In people with AL-type amyloidosis, ACE inhibitors can produce a profound (and possibly fatal) reduction in blood pressure—possibly because deposits of amyloid in the peripheral nerves keeps the vascular system from compensating for the drop in pressure which ACE inhibitors often cause. This severe drop in blood pressure is generally not seen in people with TTR amyloidosis, and in these individuals ACE inhibitors can be tried cautiously.

Heart transplantation is not an option for people with AL-type amyloidosis, because they generally have significant disease in several other organs. While people with TTR-type amyloidosis typically have disease limited to the heart, they are usually too old to be considered as suitable candidates for cardiac transplantation. Transplantation may be an option for the rare younger person who has TTR-type cardiac amyloidosis.

Treatment of the Disorder Causing Amyloidosis

Primary, AL-type Amyloidosis. This type of amyloidosis is usually caused by an abnormal clone of plasma cells that manufactures large quantities of AL-type amyloid. Consequently, in recent years chemotherapeutic regimens have been developed to attempt to kill the abnormal clone of cells. High-dose melphalan followed by bone marrow transplantation is the treatment most commonly recommended. Unfortunately, people with AL amyloidosis who have cardiac involvement are often not healthy enough to tolerate this kind of aggressive therapy. Other chemotherapy regimens can be used in these individuals, however, and at least a partial response is seen in most of them. If AL amyloidosis can be diagnosed and treated before it becomes extensive, an improved outcome is much more likely.
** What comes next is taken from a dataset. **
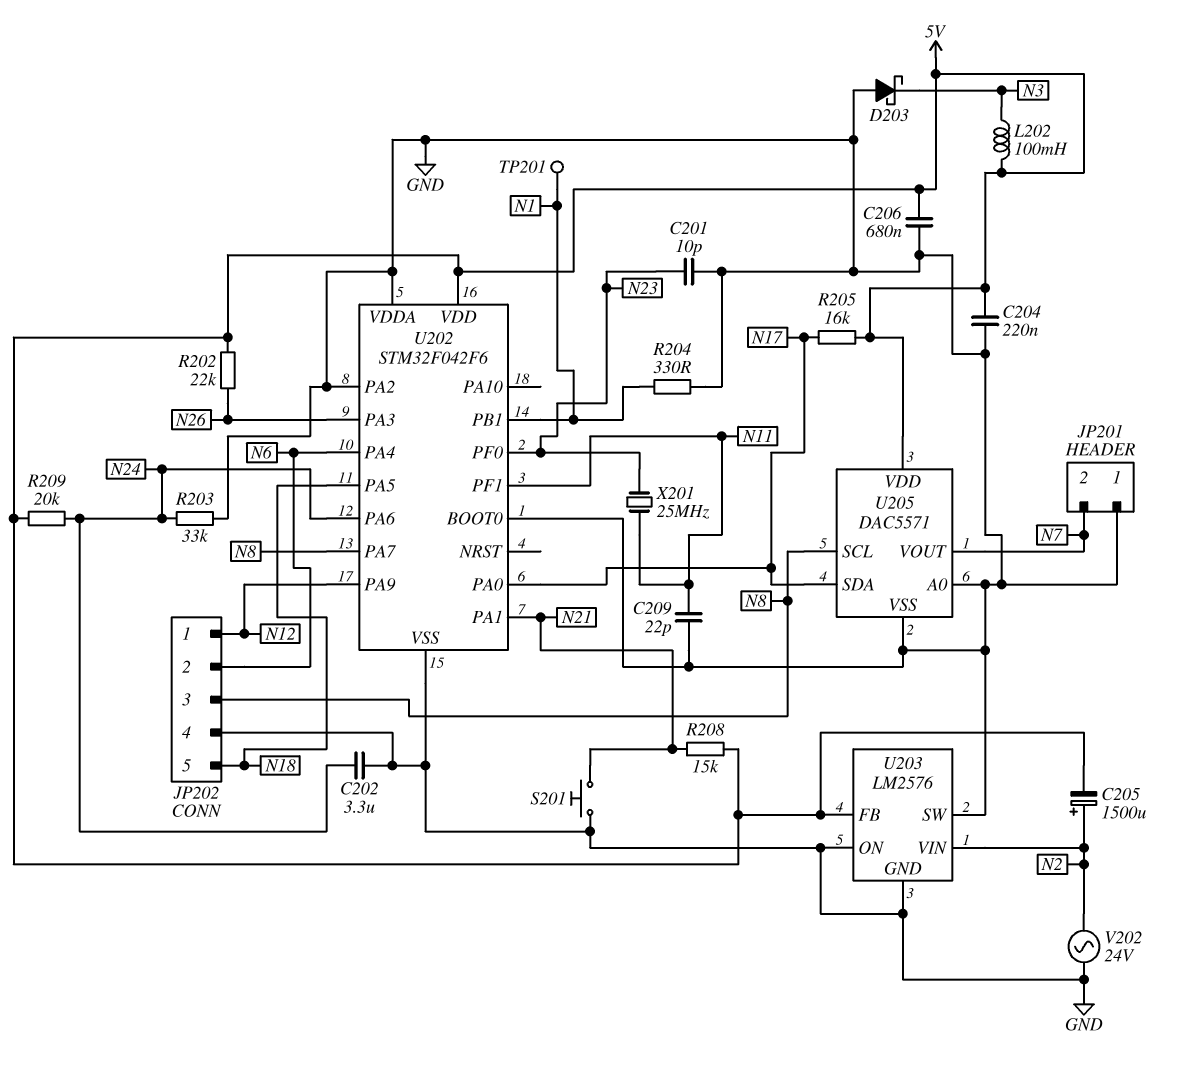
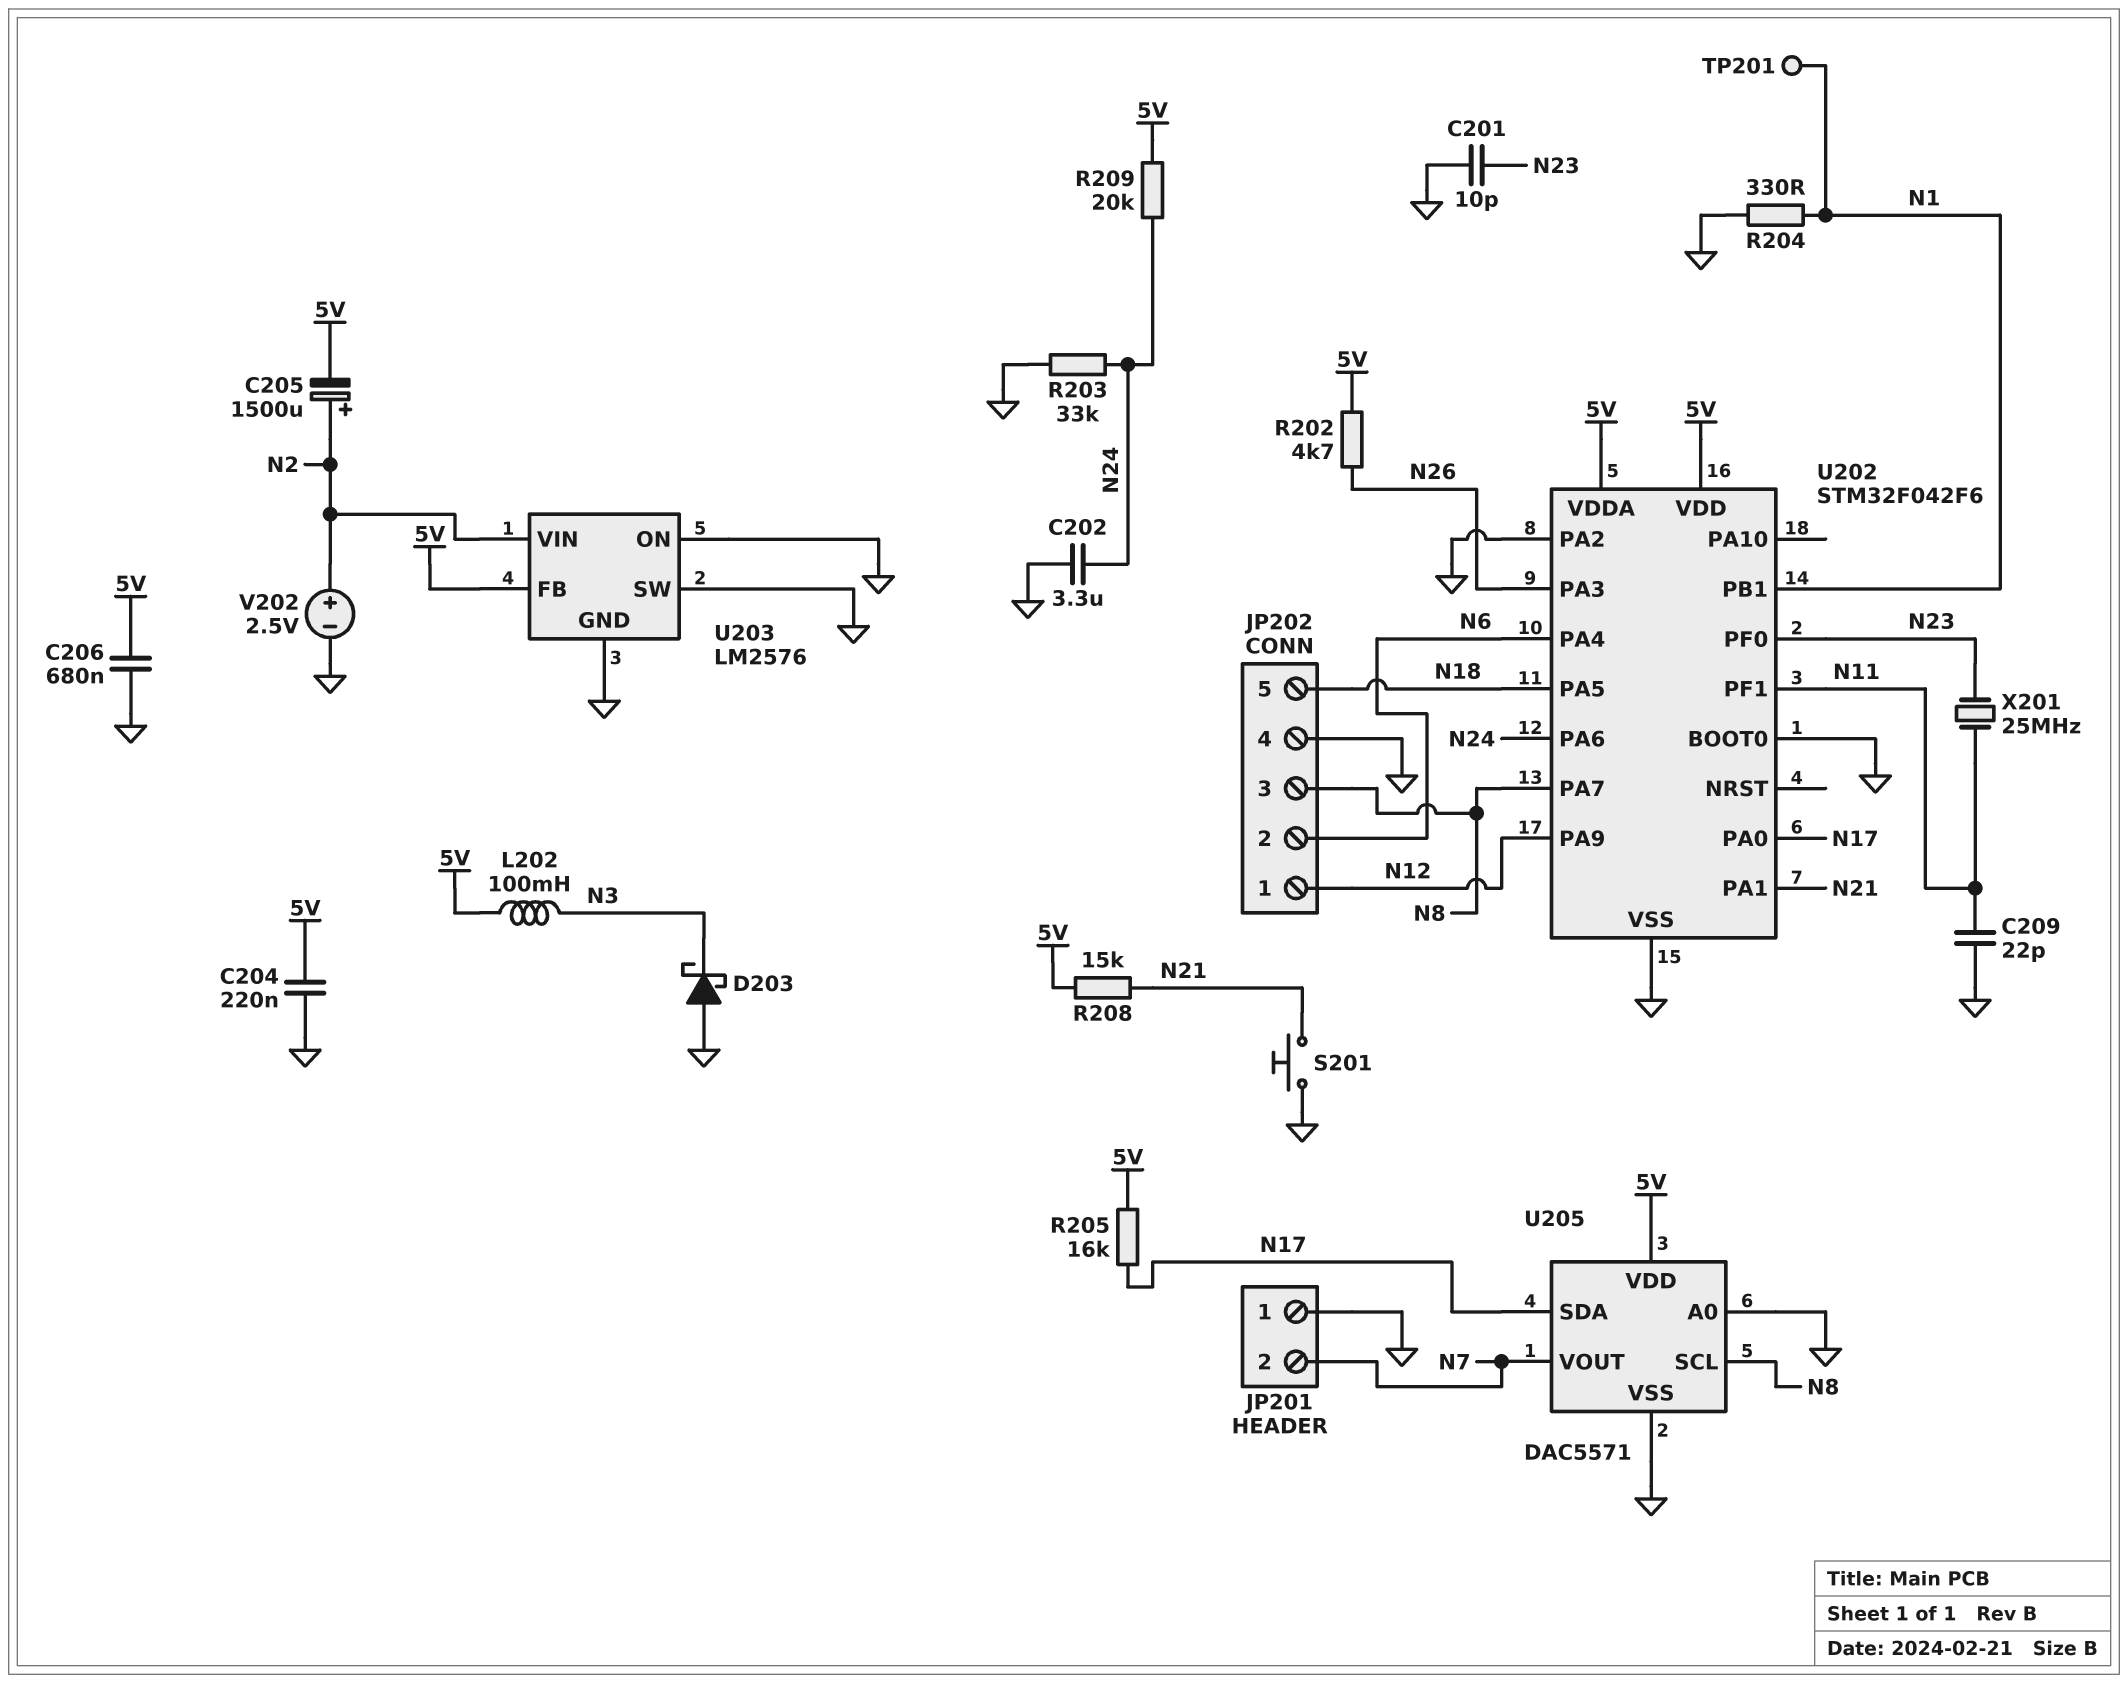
R202: 22k (5V, N26) -> 4.7k (5V, N26)
U202 pin VDDA: GND -> 5V
V202: AC 24V (GND, N2) -> 2.5V (plus N2, minus GND)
Secondary Amyloidosis. Only a small minority of people with cardiac amyloidosis have this condition. However, aggressive treatment of the underlying inflammatory disorder may slow the progression of the amyloidosis.

Senile Amyloidosis. In people with cardiac amyloidosis caused by TTR amyloid, the excess protein is manufactured in the liver. It turns out that TTR-type amyloidosis is of two types. In one of these types, a rare variety that is seen in younger people, liver transplantation removes the source of the TRR-type amyloid protein and halts the progression of amyloidosis. Unfortunately, in older people who have the more typical, senile TTR-type amyloidosis, liver transplantation does not affect the progression of the disease.

Drugs are under investigation that are aimed at “stabilizing” the TTR protein so that it will no longer accumulate as amyloid deposits. However, it is too early to know whether these drugs will substantially improve the outcome of TTR-type cardiac amyloidosis.

Bottom Line

Cardiac amyloidosis is a very serious condition that causes significant symptoms, and greatly reduces longevity. Several underlying conditions can produce amyloidosis, and optimal treatment—and to a certain extent the prognosis — varies with the type of amyloid protein that is being deposited in the tissues.

Despite these grim facts, substantial progress is being made in understanding the various types of cardiac amyloidosis, and in teasing out optimal treatment strategies for each of them.

Sources:

Careddu L, Zanfi C, Pantaleo A, et al. Combined Heart-liver Transplantation: a Single-center Experience. Transpl Int 2015; 28:828. 

Dubrey SW, Hawkins PN, Falk RH. Amyloid Diseases of the Heart: Assessment, Diagnosis, and Referral. Heart 2011; 97:75. 

Kristen AV, Dengler TJ, Hegenbart U, et al. Prophylactic Implantation of Cardioverter-defibrillator in Patients With Severe Cardiac Amyloidosis and High Risk for Sudden Cardiac Death. Heart Rhythm 2008; 5:235. 

Wechalekar AD, Schonland SO, Kastritis E, et al. A European Collaborative Study of Treatment Outcomes in 346 Patients With Cardiac Stage III AL Amyloidosis. Blood 2013; 121:3420.